The fossil record requires that evolution of whales from small land mammals supposedly took place in less than 10 million years. Think about that for a moment. According to this paper, whales, with all of their complex adaptations for aquatic life, supposedly evolved from something like Indohyus, a mouse-deer like animal, into a full-fledged whale in less than ten million years. Whales have a long generation time, meaning that there were perhaps only a few million generations at best to allow for the change to add up. If they had a generation time as short as 5 years, Haldane’s dilemma predicts that only a few thousand mutations could become fixed into an evolving population during that time period. (See Walter ReMine, The Biotic Message.) In other words, the fossil record permits dramatically insufficient time to convert a land mammal into a whale.

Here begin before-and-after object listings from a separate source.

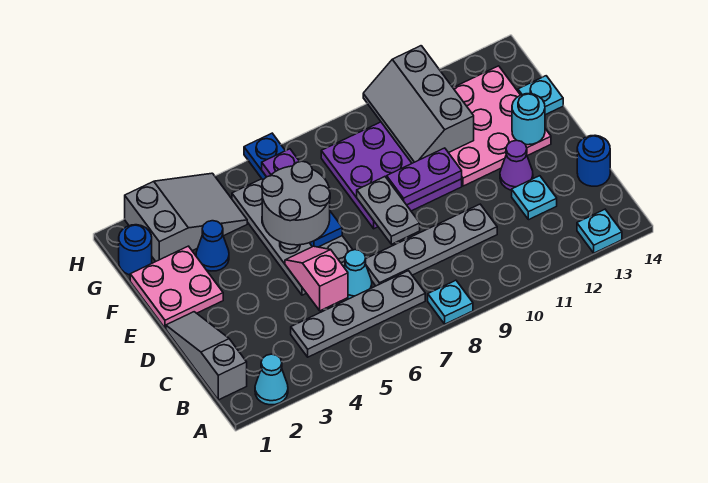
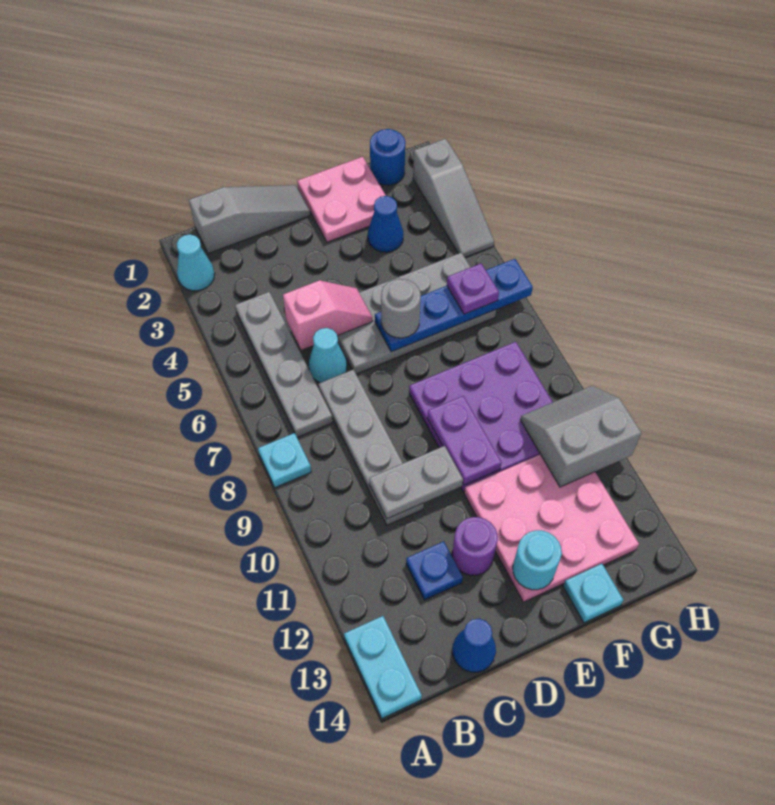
cyan plate A13 level 1 -> cyan plate A13:A14 level 1
cyan plate C12 level 1 -> blue plate C12 level 1
blue round brick C14 level 1 -> blue cone C14 level 1
grey plate D8:E8 level 2 -> grey plate C10:D10 level 2
purple cone D12 level 1 -> purple round brick D12 level 1
grey round brick E5:F6 level 3 -> grey round brick E6 level 3
grey slope F10:H11 level 2 top 11 -> grey slope G10:H11 level 2 top 11
grey slope G2:H4 level 1 top 2 -> grey slope H2:H4 level 1 top 2

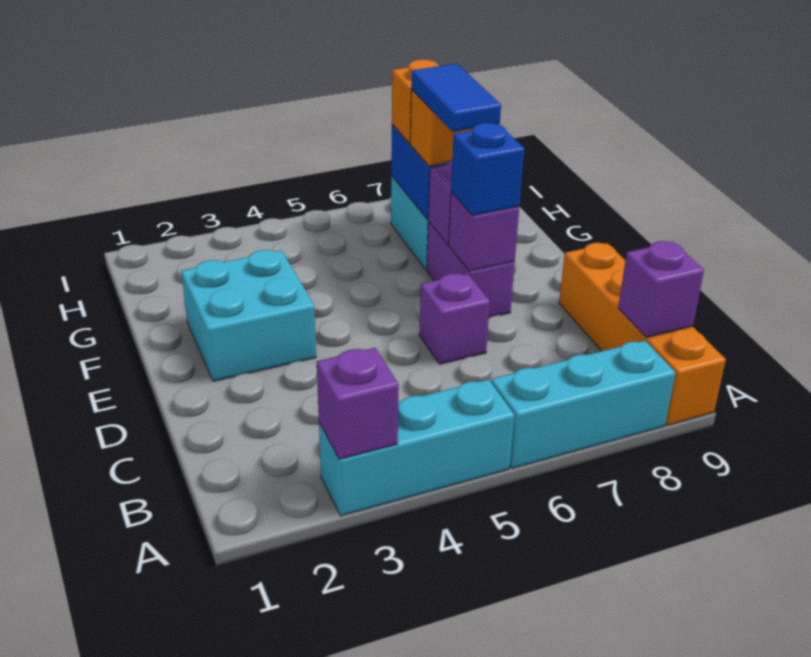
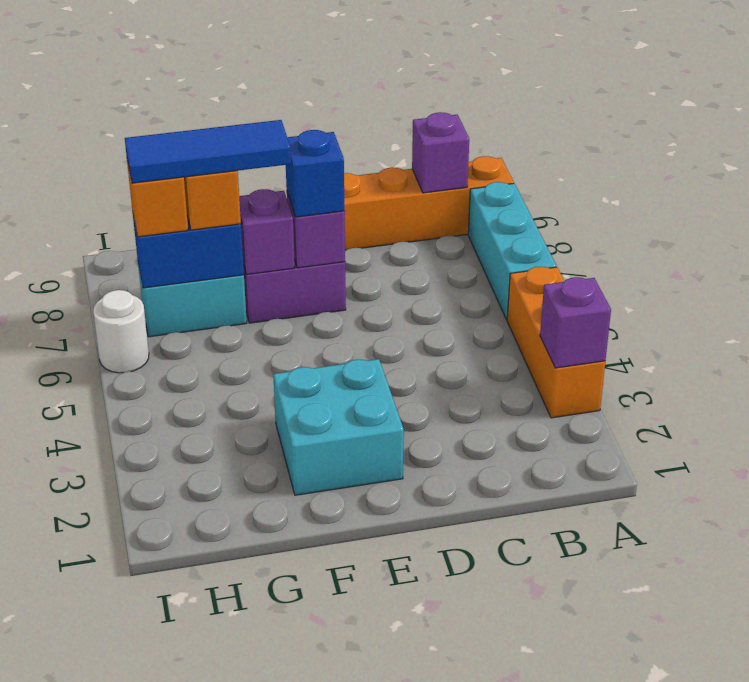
cyan brick A3:A5 level 1 -> orange brick A3:A5 level 1
purple brick D6 level 1 -> none
blue tile F7:G7 level 4 -> blue tile F7:H7 level 4
none -> white round brick I6 level 1

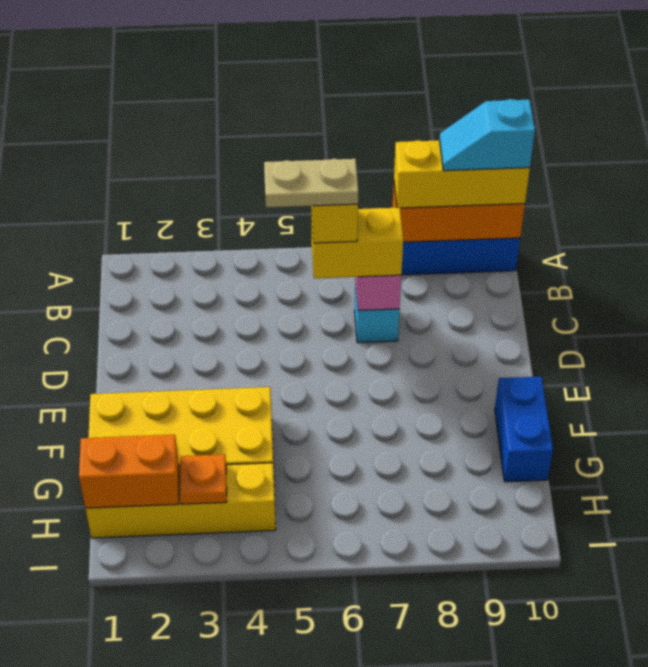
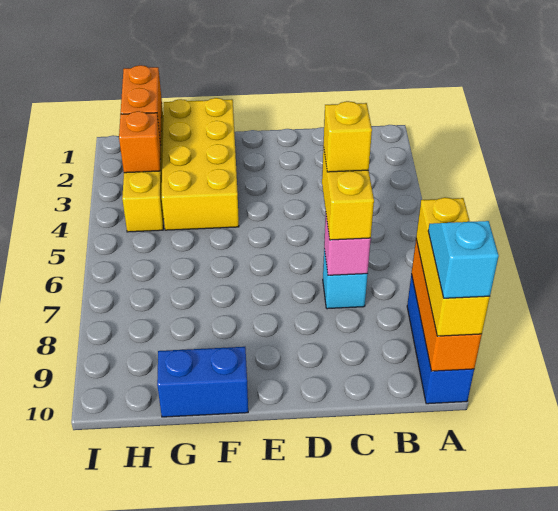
tan plate C5:C6 level 5 -> none
orange plate H3 level 2 -> orange brick H3 level 2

Feathered Dinosaurs or Feathered Birds?
Nature gives only praise for the whale series, showing no appreciation for the mathematical difficulties of evolving a whale in so few generations. But the packet really starts to evangelize for evolution when it gets into the evolution of feathers. Discussing “feathered dinosaurs,” it states:
The discovery of feathered dinosaurs not only vindicated the idea of transitional forms, but also showed that evolution has a way of coming up with a dazzling variety of solutions when we had no idea that there were even problems. Flight could have been no more than an additional opportunity that presented itself to creatures already clothed in feathers.

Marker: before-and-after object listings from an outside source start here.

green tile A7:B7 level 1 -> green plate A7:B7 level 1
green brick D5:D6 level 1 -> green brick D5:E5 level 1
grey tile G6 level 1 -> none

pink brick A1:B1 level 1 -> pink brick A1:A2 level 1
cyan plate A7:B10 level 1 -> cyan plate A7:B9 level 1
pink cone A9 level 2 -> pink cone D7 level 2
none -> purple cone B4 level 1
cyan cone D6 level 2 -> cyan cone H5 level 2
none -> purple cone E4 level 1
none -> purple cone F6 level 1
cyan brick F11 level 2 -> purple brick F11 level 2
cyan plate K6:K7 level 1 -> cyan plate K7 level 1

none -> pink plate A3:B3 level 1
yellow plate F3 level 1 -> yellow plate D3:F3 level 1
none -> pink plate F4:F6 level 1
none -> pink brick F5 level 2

The main example given by the packet, Epidexipteryx, highlights the problem with many of these claimed “feathered dinosaurs.” Unmentioned by Nature‘s packet is the fact that the original paper contains language directly hinting that Epidexipteryx could also be “interpreted as secondarily flightless.” (See Fucheng Zhang, Zhonghe Zhou, Xing Xu, Xiaolin Wang & Corwin Sullivan, “A bizarre Jurassic maniraptoran from China with elongate ribbon-like feathers,” Nature, Vol. 455:1105-1108 (October 23, 2008).) In other words, this fossil could actually be a bird that lost its ability to fly.

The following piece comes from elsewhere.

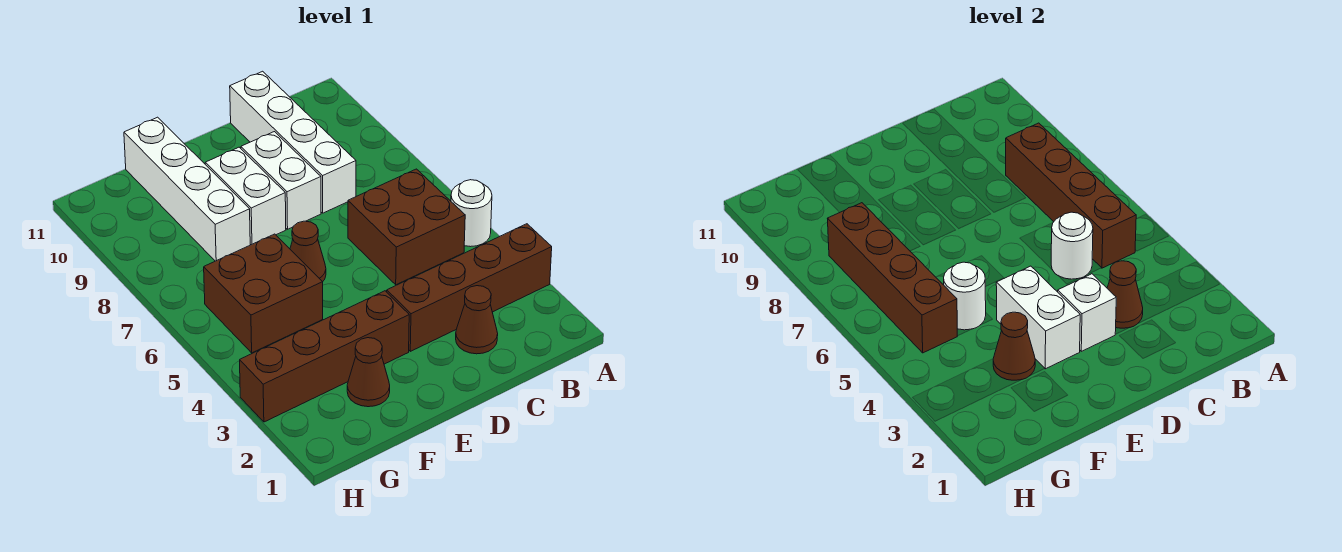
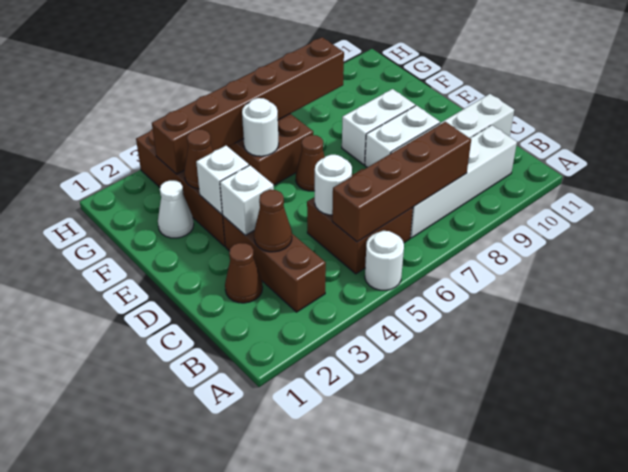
brown brick A3:D3 level 1 -> brown brick B3:D3 level 1
white brick E3:E4 level 2 -> white brick E3 level 2
brown cone F2 level 1 -> white cone F2 level 1
white brick F8:F11 level 1 -> white brick B7:B10 level 1
brown brick G5:G8 level 2 -> brown brick G3:G8 level 2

Various authorities support such interpretations of these classes of fossils. Bird evolution expert Alan Feduccia believes that “Caudipteryx and Protoarchaeopteryx, in fact, are replete with features of secondarily flightless Mesozoic sauriurine birds…” (The Origin and Evolution of Birds, pg. 396, Yale University Press, 1999.) Feduccia further writes:
Given the now substantial evidence that certain taxa once thought to be dinosaurs (e.g. Caudipteryx, Protarchaeopteryx, and the Oviraptosauria; Maryanska et al. 2002) are most likely secondarily flightless birds, and the new hypothesis that certain dinosaurs were secondarily flightless descendants of Mesozoic birds (Paul 2002), we must now carefully consider the possibility that there may have been a number of radiations of secondarily flightless Mesozoic birds that evolved morphologies quite similar to theropod dinosaurs.
Likewise a 2000 Nature paper suggested that “Caudipteryx was a secondarily flightless, post-Archaeopteryx, cursorial bird” because “it [is] a striking coincidence that the only unambiguously feathered theropod was also the only known theropod likely to have utilized locomotory mechanisms identical to those of cursorial birds.” (See Terry D. Jones et al.,”Cursoriality in bipedal archosaurs,” Nature, Vol. 406:716-718 (August 17 2000).)
Somehow that 2000 Nature paper didn’t make it into Nature‘s evolution-evangelism packet. After all, “secondarily flightless” birds are a lot less impressive than “feathered dinosaurs,” so there’s no mention of this dissenting viewpoint in the Nature packet.